Westdeutsche Zeitung: Eine Teilung Belgiens ist wahrscheinlicher geworden Von Martin Vogler =
Geschrieben am 13-06-2010 |
Düsseldorf (ots) - Als sich Jugoslawien atomisierte, waren wir
fassungslos. Doch wer hätte damals gedacht, dass sich - wenn auch
gewaltfreier - bei unserem Nachbarn Belgien Vergleichbares abspielen
könnte, dass kleinstaatlich-nationalistisches Denken siegt?
Doch noch besteht Hoffnung auf ein Fortbestehen des Königreichs.
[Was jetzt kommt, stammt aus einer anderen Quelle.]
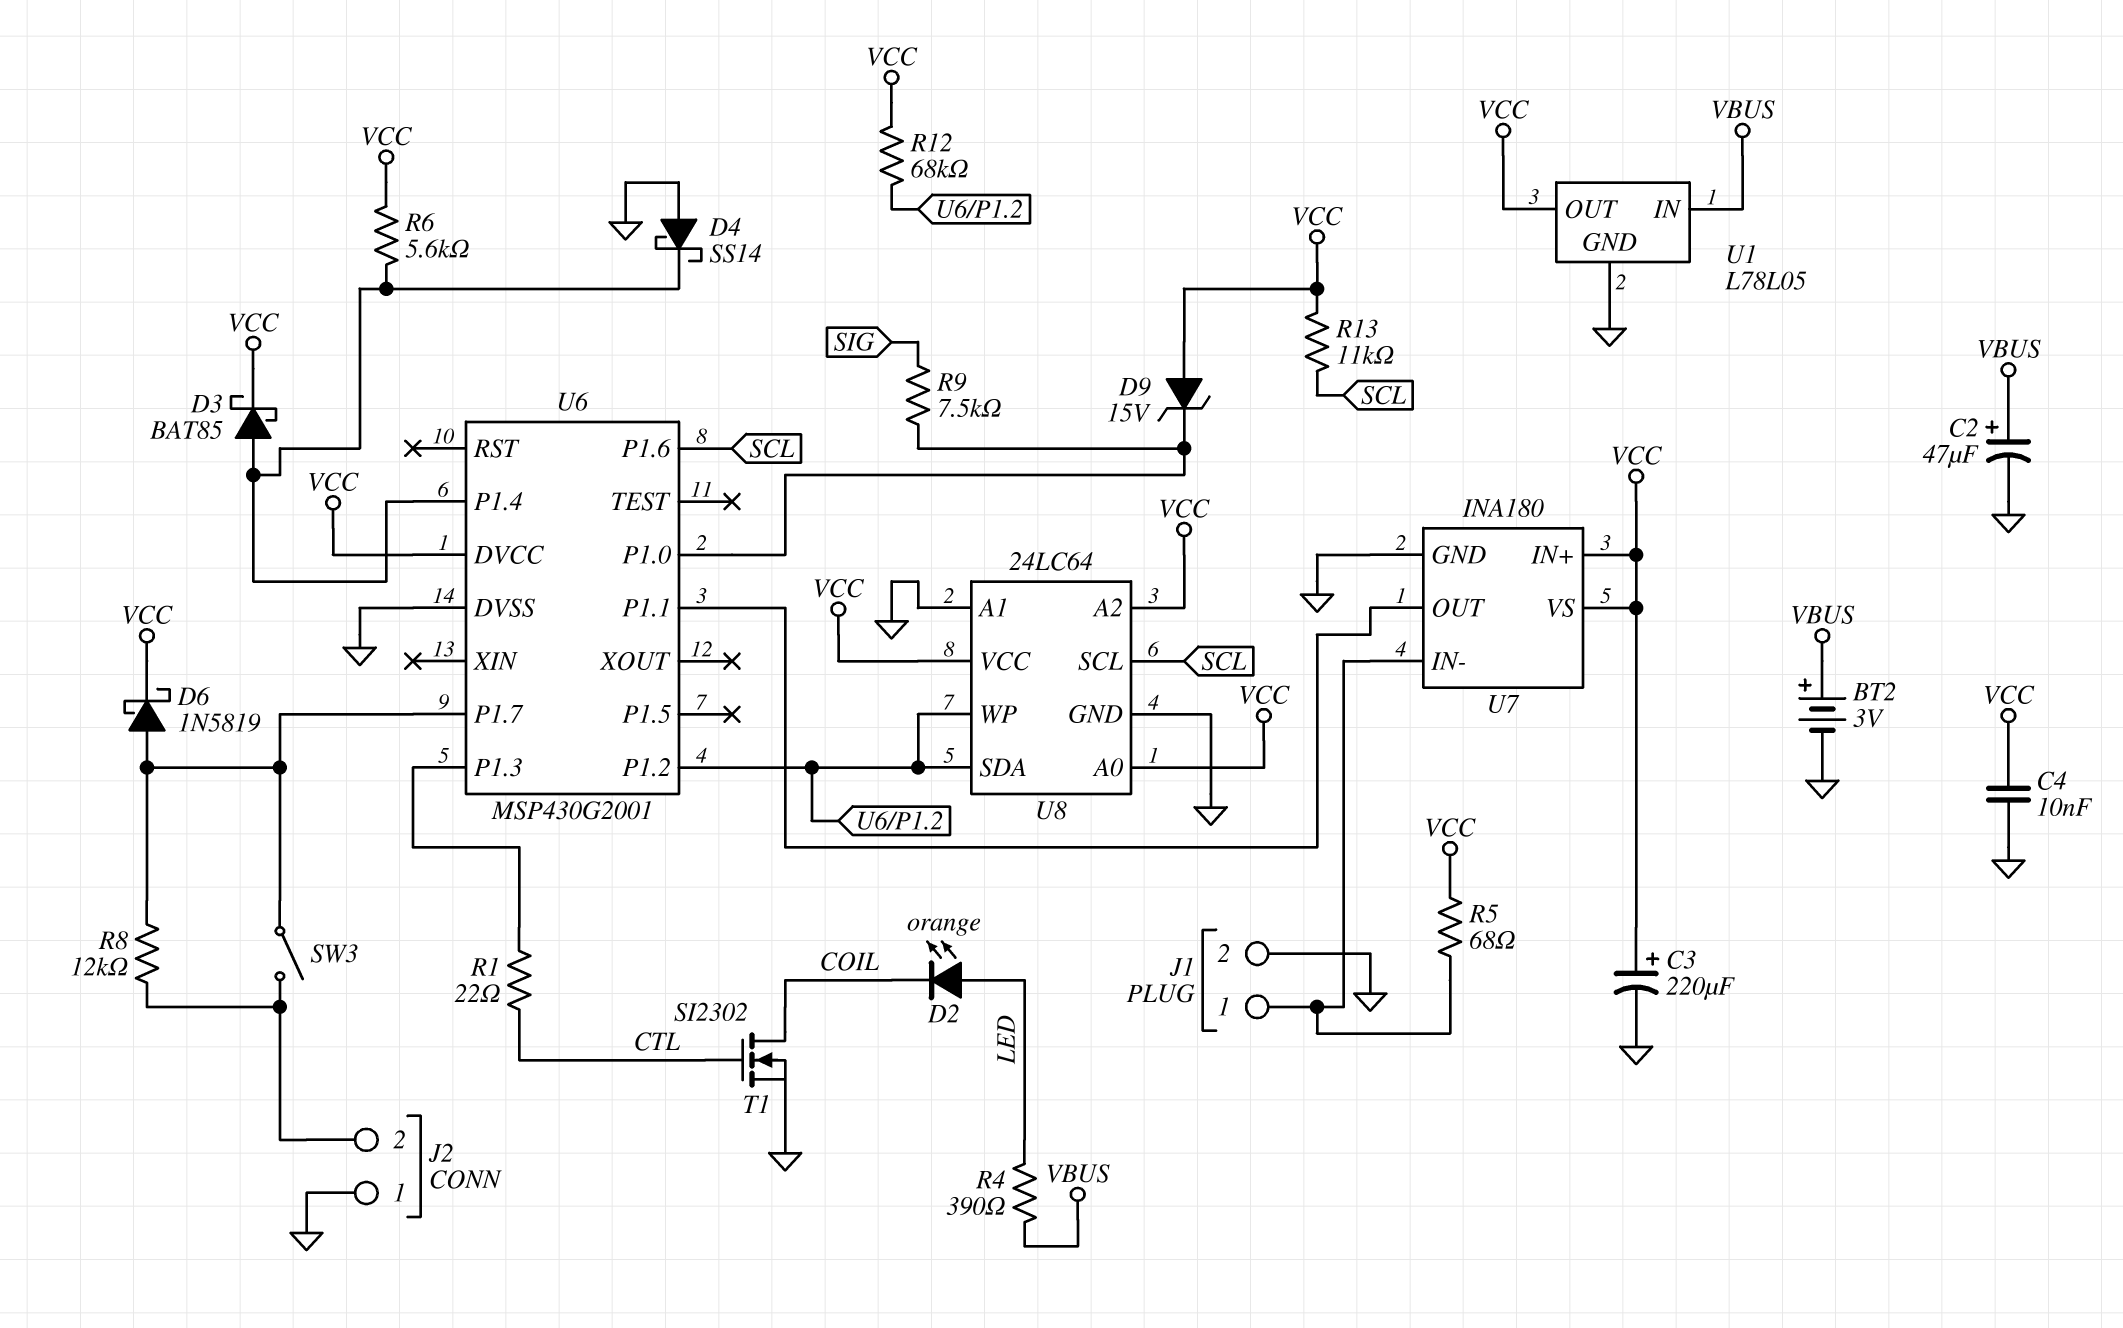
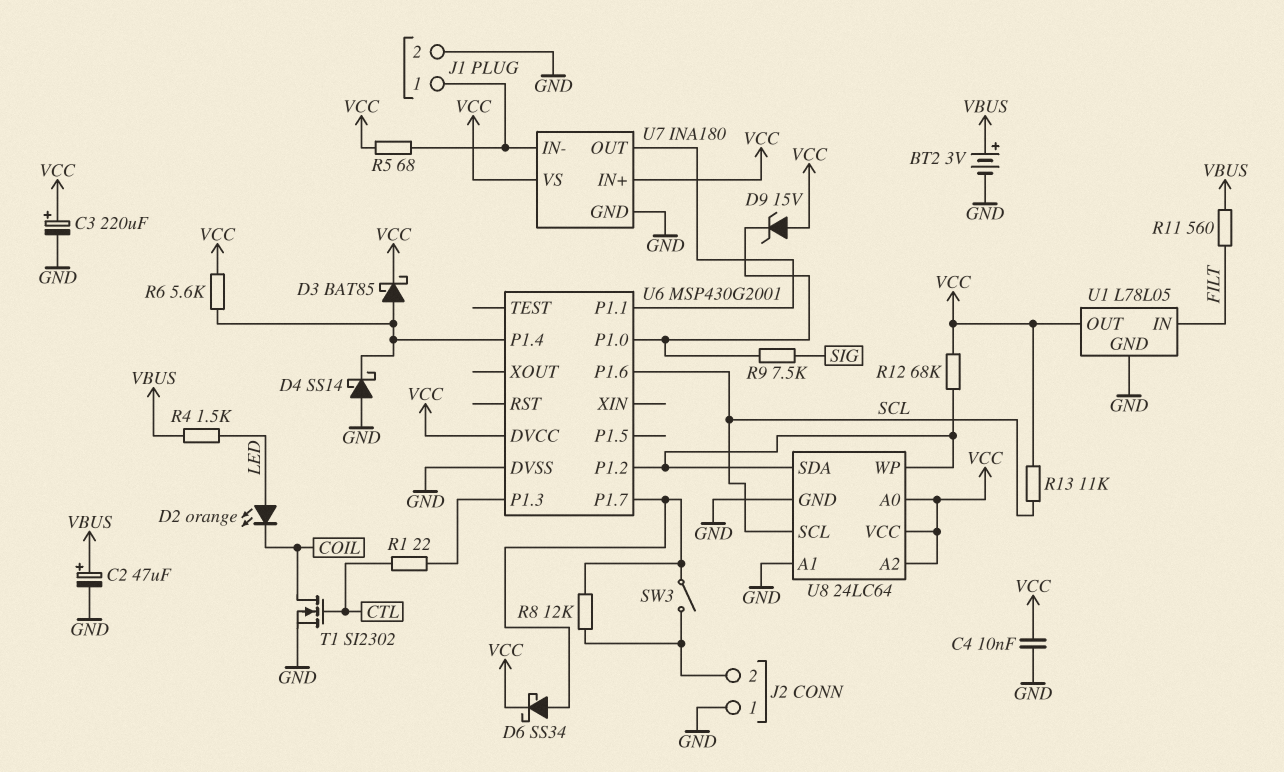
D6: schottky 1N5819 (A U6/P1.7, K VCC) -> schottky SS34 (A U6/P1.7, K VCC)
R4: 390 (LED, VBUS) -> 1.5k (LED, VBUS)
R11: none -> 560 (FILT, VBUS)
U1 pin IN: VBUS -> FILT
Denn im südlichen, wallonischen Bereich will sowieso kaum einer das
Ende. Bei den wirtschaftlich besser gestellten Flamen jedoch wird es
darauf ankommen, ob sie in einem Viel-Parteien-Parlament wirklich zu
konsequenten Separatisten werden. Bei ihnen sollte man die Hoffnung
auf Einsicht nicht aufgeben. Zudem stehen zwei praktische Gründe
einer Teilung entgegen: Zu welchem neuen Klein-staat würde die
Hauptstadt Brüssel gehören, in der beide Sprachgruppen vertreten
sind? Vor allem dürfte die Frage, wie man die 320 Milliarden
Staatsschulden aufteilt, schier unlösbar sein. Es klingt zynisch:
Aber vielleicht erweist sich ausgerechnet die Verschuldung als
Vorteil.
Und wenn es dennoch passiert? Dann wäre die Europäische Union ein
wahrer Segen, die für ein friedliches und routiniertes Nebeneinander
von Flamen und Wallonen sorgen könnte. Denn dank Schengen-Abkommen
müssten keine Schlagbäume errichtet werden, dank Euro bräuchte man
kein Geld drucken. Auch müsste keiner seine Arbeit aufgeben, weil er
in einem neuen Staat wohnt und im anderen arbeitet. Für den Rest
Europas wären zwei Staaten zwar verwirrend, aber keine Katastrophe.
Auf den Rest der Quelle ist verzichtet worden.